Velocity Reviews - Computer Hardware Reviews

Velocity Reviews > Newsgroups > Programming > Perl > Perl Misc > How to decode this unicode-hex string

Reply
Thread Tools

How to decode this unicode-hex string

 
 
* Tong *
Guest
Posts: n/a
 
      02-25-2005
Hi,

When I select from non-English web sites and paste into my emacs,
sometimes I get a unicode-hex string like this: \u82f1\u6587, which was
"English" in Big5 encoding.

I'm wondering how I can decode such strings and return the 8-bit character.

So far I've been looking into the following Perl modules man pages an
tried each one of them: Unicode::UTF8simple, Unicode::String,
Unicode::Lite. None of them seems to be able to do that. They handle
unicode-hex strings like this: "U+00d6 U+00d0 U+00b9 U+00fa". The
difference between the above representation is that, the \u82f1 represent
one 8-bit character, while in Perl it is represented in two U+00xx values.

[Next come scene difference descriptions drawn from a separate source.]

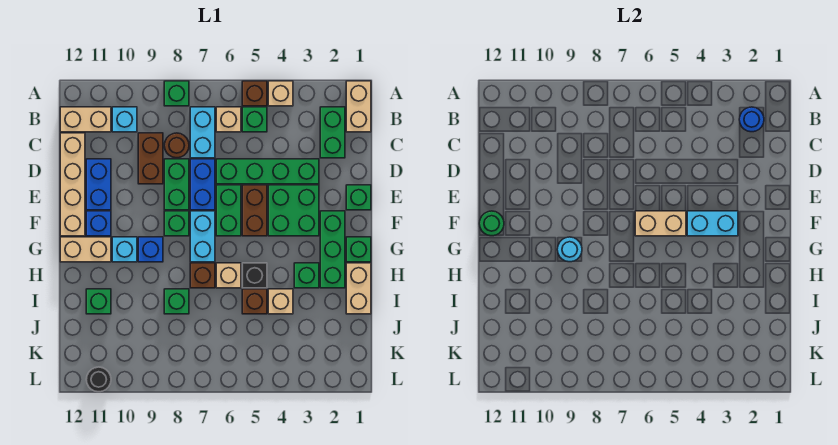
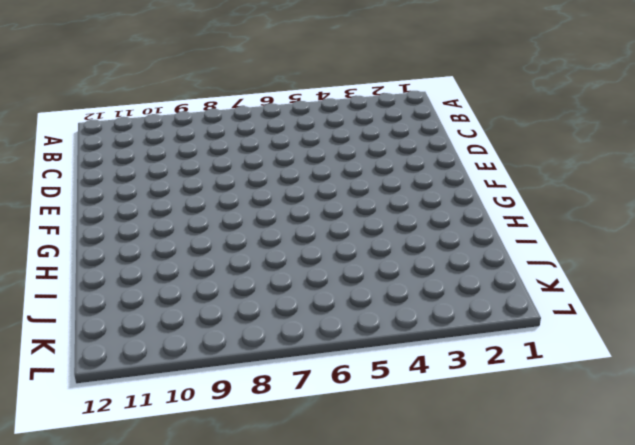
none -> tan brick A1:B1 level 1
none -> tan brick A4 level 1
none -> brown brick A5 level 1
none -> green brick A8 level 1

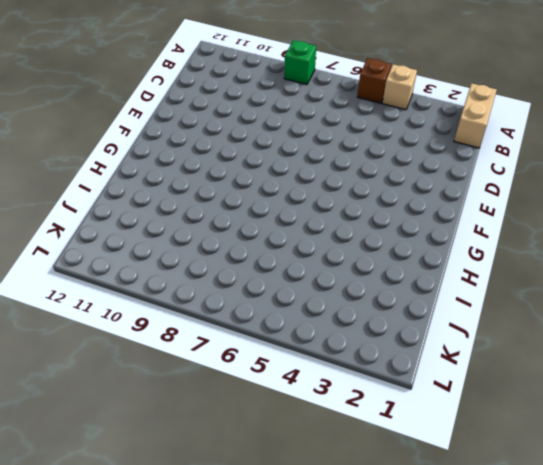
none -> green brick B2:C2 level 1
none -> green brick B5 level 1
none -> tan brick B6 level 1
none -> cyan brick B7:C7 level 1

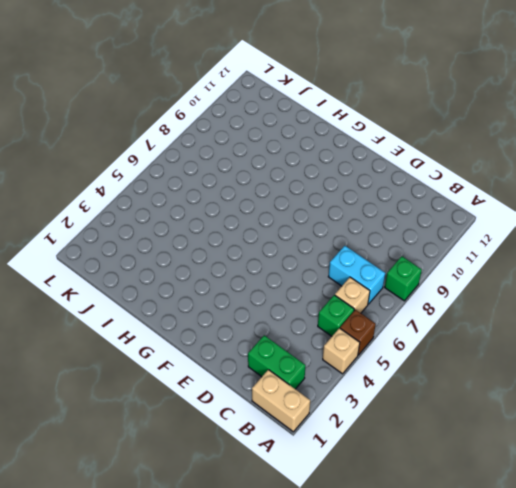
none -> cyan brick B10 level 1
none -> tan brick B11:B12 level 1
none -> brown round brick C8 level 1
none -> brown brick C9:D9 level 1

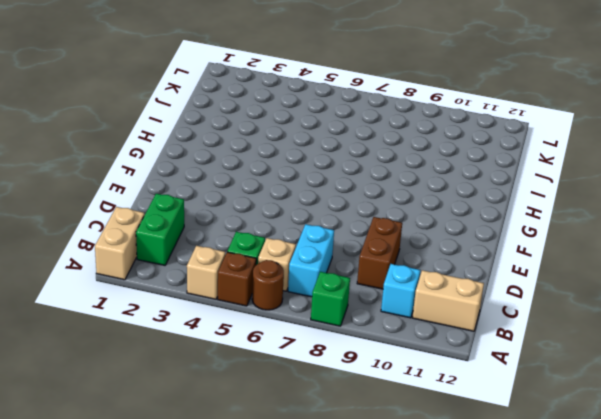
brown round brick A6 level 1 -> brown round brick C8 level 1
none -> tan brick C12:F12 level 1
none -> green brick D3:D6 level 1
none -> blue brick D7:E7 level 1
none -> green brick D8:E8 level 1

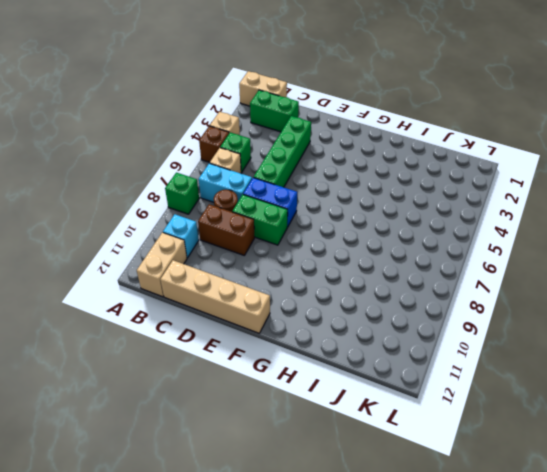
none -> blue brick D11:E11 level 1
none -> green brick E1 level 1
none -> green brick E3:F4 level 1
none -> brown brick E5:F5 level 1

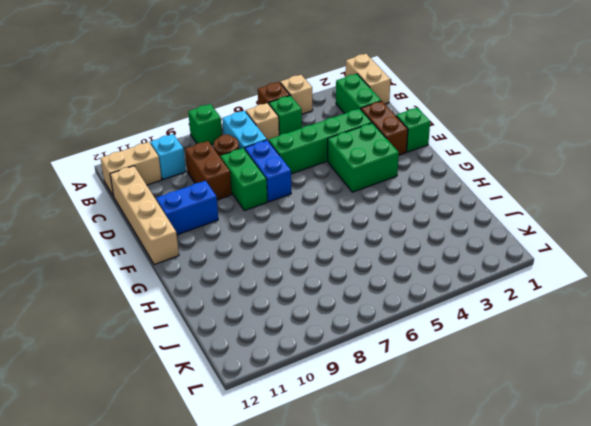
brown brick D2:E2 level 1 -> brown brick E5:F5 level 1
blue brick E10:E11 level 1 -> blue brick D11:E11 level 1
none -> green brick E6:F6 level 1
none -> green brick F2:H2 level 1
none -> cyan brick F7:G7 level 1
none -> green brick F8 level 1

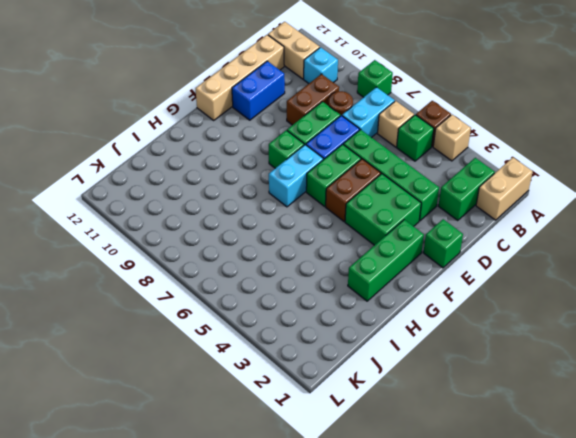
none -> blue brick F11 level 1
none -> green brick G1 level 1
none -> blue brick G9 level 1
none -> cyan brick G10 level 1

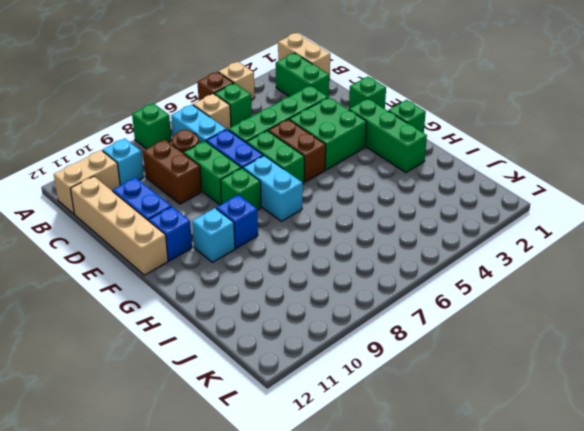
none -> tan brick G11:G12 level 1
none -> tan brick H1:I1 level 1
none -> green brick H3 level 1
none -> black brick H5 level 1

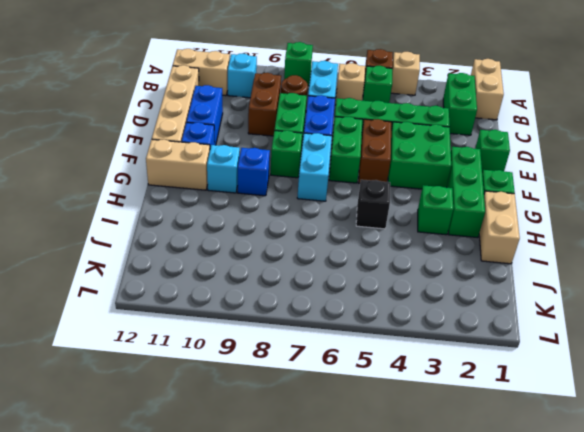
none -> tan brick H6 level 1
none -> brown brick H7 level 1
none -> tan brick I4 level 1
none -> brown brick I5 level 1

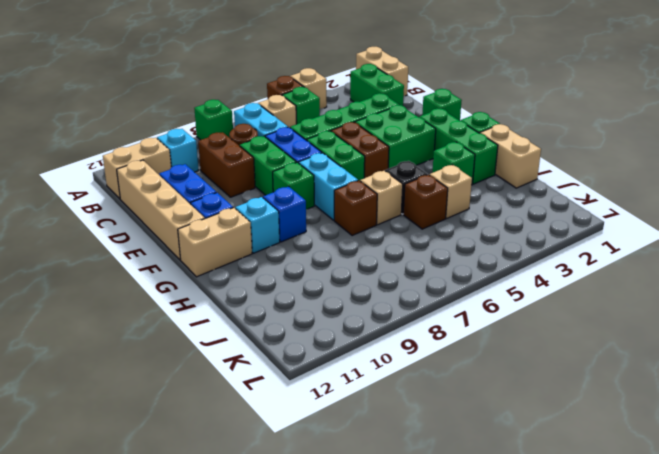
none -> green brick I8 level 1
none -> green brick I11 level 1
none -> black round brick L11 level 1
none -> blue round brick B2 level 2

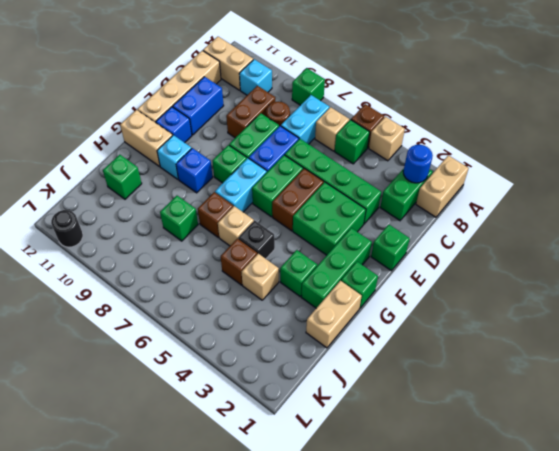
none -> cyan brick F3:F4 level 2
none -> tan brick F5:F6 level 2
none -> green round brick F12 level 2
none -> cyan round brick G9 level 2

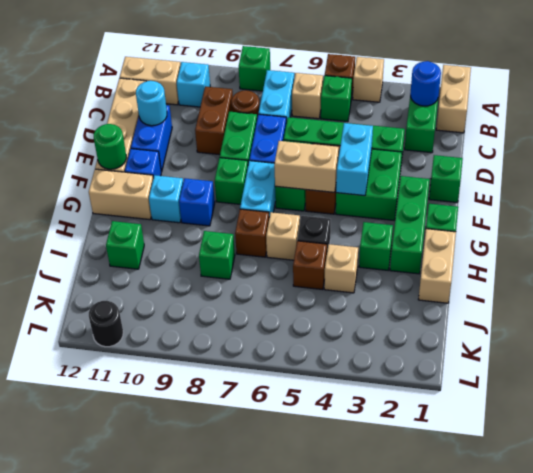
cyan round brick D11 level 2 -> cyan round brick G9 level 2
cyan brick E4:F4 level 2 -> cyan brick F3:F4 level 2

I had also played with tcl decodings, but wasn't successful. Please help.

Thanks a lot!

tong

--
Tong (remove underscore(s) to reply)
*niX Power Tools Project: http://xpt.sourceforge.net/
- All free contribution & collection
 
Reply With Quote
 
 
 
 
phaylon
Guest
Posts: n/a
 
      02-25-2005
* Tong * wrote:

> I'm wondering how I can decode such strings and return the 8-bit
> character.


Sometimes I think all some people read from this group before posting is
the name. Look at the thread right before yours.

--
http://www.dunkelheit.at/

The eternal mistake of mankind is to set up an attainable ideal.
-- Aleister Crowley

 
Reply With Quote
 
 
 
 
* Tong *
Guest
Posts: n/a
 
      02-25-2005
On Fri, 25 Feb 2005 17:42:09 +0100, phaylon wrote:

>> I'm wondering how I can decode such strings and return the 8-bit
>> character.

>
> Sometimes I think all some people read from this group before posting is
> the name. Look at the thread right before yours.


Can you at least specify the thread subject if you want to help? Did you
mean the thread "How to convert latin1 to utf8"? Did you see that I've tried the
Unicode::String (and much more) before the posting? After all, have you
read the two threads carefully and seen the giant difference between them?


--
Tong (remove underscore(s) to reply)
*niX Power Tools Project: http://xpt.sourceforge.net/
- All free contribution & collection
 
Reply With Quote
 
phaylon
Guest
Posts: n/a
 
      02-25-2005
* Tong * wrote:

> Can you at least specify the thread subject if you want to help?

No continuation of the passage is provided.